Wie schon im Vorjahr habe die Deutsche Telekom nach Einschätzung der Autoren den „besten Prognosebericht“ vorgelegt. Von allen Unternehmen hätten die Bonner mit ihrem elf Seiten umfassenden Ausblick die meisten Transparenzanforderungen erfüllt. Masse sei dabei aber nicht ausschlaggebend − denn auch Deutsche Wohnen und der Deutschen Post DHL wurde das höchste Transparenzniveau bescheinigt. Deren Prognosebericht war jedoch gerade mal zwei Seiten lang. Der Durchschnitt lag bei 4,4 Seiten, Delivery Hero benötigte sogar lediglich eine Seite. Hier hätten allerdings wesentliche Informationen wie das quantitative Konzern- und Segmentergebnis gefehlt, monieren die Experten. Der im Sommer 2020 in den Dax aufgestiegene Online-Lieferdienst landete somit in der Kategorie „niedrige Transparenz“, genauso wie die Deutsche Bank. Auch wenn die ihre prognostizierten Kennzahlen ausführlich auf neun Seiten erläutert habe, womit sie den zweitlängsten Bericht abgegeben hatte, haben die Autoren hier ebenfalls Ergebnisse auf Konzern- und Segmentebene für das Jahr 2021 vermisst.

Mehr ESG-Ziele gewünscht

Insgesamt wurde 14 Unternehmen eine „hohe Transparenz“ zugesprochen. Fünf Konzerne landeten zudem in der Kategorie „mittlere Transparenz“ − ein gemischtes Bild also, wie die Experten schreiben. Nach Ansicht der Autoren bemisst sich die Transparenz eines Dax-Unternehmens mittlerweile aber nicht mehr nur nach den rein finanziellen Kennzahlen. Auch nichtfinanzielle Leistungsindikatoren, bei denen es vor allem um ökologische und soziale Aspekte geht, spielen eine immer wichtigere Rolle. Seit 2017 ist die damit verbundene Berichtspflicht für große Unternehmen in Deutschland im CSR-Richt­linie-Umsetzungsgesetz geregelt. Mehr als 80% der Dax-Konzerne hätten denn auch in Nachhaltigkeitsberichten oder kombinierten Berichten über ihre Fortschritte in diesen Bereichen informiert, heißt es in der Kirchhoff-Studie.
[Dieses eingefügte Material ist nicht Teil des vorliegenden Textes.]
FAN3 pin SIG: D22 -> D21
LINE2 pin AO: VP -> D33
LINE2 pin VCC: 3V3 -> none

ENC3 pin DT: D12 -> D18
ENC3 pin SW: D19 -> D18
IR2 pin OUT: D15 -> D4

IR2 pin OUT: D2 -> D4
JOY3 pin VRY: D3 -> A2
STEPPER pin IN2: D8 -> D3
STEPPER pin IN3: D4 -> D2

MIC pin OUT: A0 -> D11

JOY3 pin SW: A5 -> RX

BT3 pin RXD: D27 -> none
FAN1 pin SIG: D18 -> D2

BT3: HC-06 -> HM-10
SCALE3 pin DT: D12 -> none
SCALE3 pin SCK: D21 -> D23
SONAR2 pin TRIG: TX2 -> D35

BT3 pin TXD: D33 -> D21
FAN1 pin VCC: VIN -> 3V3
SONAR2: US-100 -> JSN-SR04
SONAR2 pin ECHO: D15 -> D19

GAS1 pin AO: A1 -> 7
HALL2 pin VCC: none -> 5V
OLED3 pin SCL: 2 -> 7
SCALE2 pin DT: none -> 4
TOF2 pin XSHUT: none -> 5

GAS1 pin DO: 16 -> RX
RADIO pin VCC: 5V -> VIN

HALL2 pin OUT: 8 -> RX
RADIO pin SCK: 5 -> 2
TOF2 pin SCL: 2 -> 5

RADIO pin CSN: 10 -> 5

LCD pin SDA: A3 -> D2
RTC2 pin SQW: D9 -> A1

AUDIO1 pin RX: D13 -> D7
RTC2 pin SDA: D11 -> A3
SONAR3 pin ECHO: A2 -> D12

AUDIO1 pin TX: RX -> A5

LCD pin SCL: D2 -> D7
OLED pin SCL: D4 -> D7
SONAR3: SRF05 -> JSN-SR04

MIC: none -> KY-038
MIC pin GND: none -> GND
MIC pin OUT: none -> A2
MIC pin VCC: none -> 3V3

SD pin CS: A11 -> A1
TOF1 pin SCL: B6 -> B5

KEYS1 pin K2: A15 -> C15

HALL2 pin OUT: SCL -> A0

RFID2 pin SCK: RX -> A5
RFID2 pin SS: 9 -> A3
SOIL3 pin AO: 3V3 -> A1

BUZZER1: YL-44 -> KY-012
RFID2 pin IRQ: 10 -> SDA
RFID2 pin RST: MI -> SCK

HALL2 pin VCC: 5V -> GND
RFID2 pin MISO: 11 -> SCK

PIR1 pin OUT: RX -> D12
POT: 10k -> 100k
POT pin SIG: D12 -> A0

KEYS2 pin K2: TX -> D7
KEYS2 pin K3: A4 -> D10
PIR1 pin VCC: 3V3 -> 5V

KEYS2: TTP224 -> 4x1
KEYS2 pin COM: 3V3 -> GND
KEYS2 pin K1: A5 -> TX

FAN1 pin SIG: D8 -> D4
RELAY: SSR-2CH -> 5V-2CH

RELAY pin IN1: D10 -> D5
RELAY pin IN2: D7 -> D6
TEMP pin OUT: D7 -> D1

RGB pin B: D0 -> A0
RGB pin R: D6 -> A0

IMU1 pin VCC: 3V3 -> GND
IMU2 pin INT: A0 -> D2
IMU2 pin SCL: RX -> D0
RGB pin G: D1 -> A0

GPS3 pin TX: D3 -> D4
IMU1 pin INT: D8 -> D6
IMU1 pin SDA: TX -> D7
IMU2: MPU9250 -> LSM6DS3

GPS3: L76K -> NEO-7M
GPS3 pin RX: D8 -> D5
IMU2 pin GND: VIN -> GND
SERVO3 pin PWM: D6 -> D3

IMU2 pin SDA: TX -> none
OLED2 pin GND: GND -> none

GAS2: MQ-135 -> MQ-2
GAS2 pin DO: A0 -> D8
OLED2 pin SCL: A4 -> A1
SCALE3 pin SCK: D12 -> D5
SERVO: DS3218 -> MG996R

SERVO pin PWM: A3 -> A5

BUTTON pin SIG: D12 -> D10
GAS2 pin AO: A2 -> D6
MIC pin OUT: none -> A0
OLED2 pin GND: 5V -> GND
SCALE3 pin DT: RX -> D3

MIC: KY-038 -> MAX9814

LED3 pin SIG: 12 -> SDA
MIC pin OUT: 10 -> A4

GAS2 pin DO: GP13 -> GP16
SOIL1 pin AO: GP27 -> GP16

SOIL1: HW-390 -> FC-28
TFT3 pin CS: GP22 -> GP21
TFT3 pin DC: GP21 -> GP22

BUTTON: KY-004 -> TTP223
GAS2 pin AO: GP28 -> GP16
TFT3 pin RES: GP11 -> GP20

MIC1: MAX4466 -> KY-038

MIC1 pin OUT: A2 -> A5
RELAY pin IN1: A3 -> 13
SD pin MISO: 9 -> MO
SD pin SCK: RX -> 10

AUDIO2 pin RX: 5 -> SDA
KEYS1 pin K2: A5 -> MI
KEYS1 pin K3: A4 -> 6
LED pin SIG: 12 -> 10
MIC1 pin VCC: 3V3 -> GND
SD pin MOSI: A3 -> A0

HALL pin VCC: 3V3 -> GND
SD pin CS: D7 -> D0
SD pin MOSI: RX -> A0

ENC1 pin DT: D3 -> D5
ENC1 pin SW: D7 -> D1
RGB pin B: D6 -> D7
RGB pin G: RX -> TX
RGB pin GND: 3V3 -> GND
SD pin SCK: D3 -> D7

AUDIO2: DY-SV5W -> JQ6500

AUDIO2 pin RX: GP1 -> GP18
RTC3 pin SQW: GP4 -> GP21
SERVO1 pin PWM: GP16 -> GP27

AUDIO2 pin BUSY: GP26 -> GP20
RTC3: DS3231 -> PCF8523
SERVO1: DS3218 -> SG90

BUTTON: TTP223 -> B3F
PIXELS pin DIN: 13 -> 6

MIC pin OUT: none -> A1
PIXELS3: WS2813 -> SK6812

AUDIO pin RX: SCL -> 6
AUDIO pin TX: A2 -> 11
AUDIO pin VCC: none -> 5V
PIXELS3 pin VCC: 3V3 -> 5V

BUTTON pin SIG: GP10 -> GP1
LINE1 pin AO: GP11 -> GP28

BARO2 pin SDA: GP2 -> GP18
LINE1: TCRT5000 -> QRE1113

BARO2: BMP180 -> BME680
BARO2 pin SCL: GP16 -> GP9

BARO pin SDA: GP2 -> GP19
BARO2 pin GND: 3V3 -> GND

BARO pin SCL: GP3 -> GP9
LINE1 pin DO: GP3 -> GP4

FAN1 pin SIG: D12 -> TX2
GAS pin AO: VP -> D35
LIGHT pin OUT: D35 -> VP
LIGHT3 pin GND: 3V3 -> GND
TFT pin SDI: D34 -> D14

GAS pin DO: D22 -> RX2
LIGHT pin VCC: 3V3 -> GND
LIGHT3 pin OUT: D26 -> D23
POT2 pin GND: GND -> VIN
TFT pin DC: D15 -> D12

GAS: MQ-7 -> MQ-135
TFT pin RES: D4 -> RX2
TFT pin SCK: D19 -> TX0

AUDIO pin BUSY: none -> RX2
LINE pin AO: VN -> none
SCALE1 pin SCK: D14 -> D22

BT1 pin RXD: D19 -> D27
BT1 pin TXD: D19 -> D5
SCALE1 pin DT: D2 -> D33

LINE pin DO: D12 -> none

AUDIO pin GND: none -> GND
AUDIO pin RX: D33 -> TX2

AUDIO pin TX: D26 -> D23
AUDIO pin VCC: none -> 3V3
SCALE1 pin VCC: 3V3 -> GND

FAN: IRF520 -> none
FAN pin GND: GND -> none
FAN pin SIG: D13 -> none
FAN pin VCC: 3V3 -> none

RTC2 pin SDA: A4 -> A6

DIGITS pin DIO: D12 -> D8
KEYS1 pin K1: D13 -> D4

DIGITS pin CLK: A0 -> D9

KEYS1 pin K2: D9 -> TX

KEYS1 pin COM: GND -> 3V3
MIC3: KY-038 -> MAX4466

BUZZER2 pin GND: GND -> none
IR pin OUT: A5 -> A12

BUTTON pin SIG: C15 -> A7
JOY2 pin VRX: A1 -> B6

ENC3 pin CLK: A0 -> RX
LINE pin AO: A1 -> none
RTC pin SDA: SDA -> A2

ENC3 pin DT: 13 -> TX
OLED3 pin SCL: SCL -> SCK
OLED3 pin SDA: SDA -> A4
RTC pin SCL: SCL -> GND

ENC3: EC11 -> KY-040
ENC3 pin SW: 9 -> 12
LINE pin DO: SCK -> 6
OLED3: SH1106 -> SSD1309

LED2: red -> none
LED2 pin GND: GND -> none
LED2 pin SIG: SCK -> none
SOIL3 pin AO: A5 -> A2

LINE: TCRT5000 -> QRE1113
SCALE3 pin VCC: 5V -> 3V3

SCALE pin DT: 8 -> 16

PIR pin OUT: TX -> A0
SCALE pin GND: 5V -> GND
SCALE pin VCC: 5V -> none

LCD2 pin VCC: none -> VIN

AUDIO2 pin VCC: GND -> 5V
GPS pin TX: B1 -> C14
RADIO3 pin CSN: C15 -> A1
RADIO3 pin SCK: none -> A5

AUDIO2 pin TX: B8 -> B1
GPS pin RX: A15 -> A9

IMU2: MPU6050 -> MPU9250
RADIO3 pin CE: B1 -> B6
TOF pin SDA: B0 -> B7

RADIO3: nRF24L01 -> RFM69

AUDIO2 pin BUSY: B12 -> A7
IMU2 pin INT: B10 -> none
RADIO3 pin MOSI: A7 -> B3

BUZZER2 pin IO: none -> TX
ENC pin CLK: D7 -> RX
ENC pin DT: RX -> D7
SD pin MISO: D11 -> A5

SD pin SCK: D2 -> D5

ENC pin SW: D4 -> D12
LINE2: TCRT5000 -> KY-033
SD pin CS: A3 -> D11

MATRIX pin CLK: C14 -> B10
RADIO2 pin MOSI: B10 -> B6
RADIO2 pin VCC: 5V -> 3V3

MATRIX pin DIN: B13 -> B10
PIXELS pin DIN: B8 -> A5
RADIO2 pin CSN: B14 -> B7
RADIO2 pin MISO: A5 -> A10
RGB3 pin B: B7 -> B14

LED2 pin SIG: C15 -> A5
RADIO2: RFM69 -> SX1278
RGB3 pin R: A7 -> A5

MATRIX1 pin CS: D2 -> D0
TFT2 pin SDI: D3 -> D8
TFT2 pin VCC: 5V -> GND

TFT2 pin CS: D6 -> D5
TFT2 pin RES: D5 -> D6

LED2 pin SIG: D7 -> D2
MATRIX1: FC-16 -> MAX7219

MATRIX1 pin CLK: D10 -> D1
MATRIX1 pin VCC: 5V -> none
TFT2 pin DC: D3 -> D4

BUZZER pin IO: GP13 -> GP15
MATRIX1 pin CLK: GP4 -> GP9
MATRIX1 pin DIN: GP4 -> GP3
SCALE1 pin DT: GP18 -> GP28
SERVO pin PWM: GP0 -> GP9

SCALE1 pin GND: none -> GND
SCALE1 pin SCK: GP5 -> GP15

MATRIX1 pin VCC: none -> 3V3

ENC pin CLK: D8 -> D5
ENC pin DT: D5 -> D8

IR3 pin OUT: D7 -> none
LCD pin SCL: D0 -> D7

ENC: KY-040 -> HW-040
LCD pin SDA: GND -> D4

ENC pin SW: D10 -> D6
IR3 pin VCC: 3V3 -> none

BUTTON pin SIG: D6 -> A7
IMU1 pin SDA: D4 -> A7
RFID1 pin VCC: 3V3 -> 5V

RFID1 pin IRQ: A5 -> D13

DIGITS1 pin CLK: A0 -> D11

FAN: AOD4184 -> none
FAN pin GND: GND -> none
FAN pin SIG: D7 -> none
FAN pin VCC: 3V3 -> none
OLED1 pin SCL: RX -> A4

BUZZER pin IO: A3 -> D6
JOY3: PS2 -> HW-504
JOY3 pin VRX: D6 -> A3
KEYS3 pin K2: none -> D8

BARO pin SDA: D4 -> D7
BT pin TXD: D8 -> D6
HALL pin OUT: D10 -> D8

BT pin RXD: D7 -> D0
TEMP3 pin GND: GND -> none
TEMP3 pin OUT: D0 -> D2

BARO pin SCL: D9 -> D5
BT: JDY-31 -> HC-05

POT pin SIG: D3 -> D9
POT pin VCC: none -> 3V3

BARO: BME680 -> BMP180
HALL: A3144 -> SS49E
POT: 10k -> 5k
In den Prognoseberichten sei das Thema bislang allerdings noch kein fester Bestandteil. Von 29 untersuchten Unternehmen haben demnach nur zwölf Firmen Aussagen zu ihren nichtfinanziellen Leistungsindikatoren vorgenommen. „Die Ergebnisse sind insbesondere vor dem Hintergrund der steigenden Bedeutung nichtfinanzieller Leistungsindikatoren für die Finanzmärkte bemerkenswert“, kommentierte Stefan Hannen, Sustainable-Finance-Chef bei Kirchhoff, die Ergebnisse. Für immer mehr Investoren sei ein gutes Abschneiden bei ESG-Kriterien eine Voraussetzung für eine Investitionsentscheidung. „In den Prognoseberichten blicken die Unternehmen auf die erwartete zukünftige Entwicklung der wichtigsten Steuerungsgrößen. Hierzu zählen die nichtfinanziellen Leistungsindikatoren für die Mehrheit der Dax-30-Unternehmen offenbar (noch) nicht“, so Hannen weiter.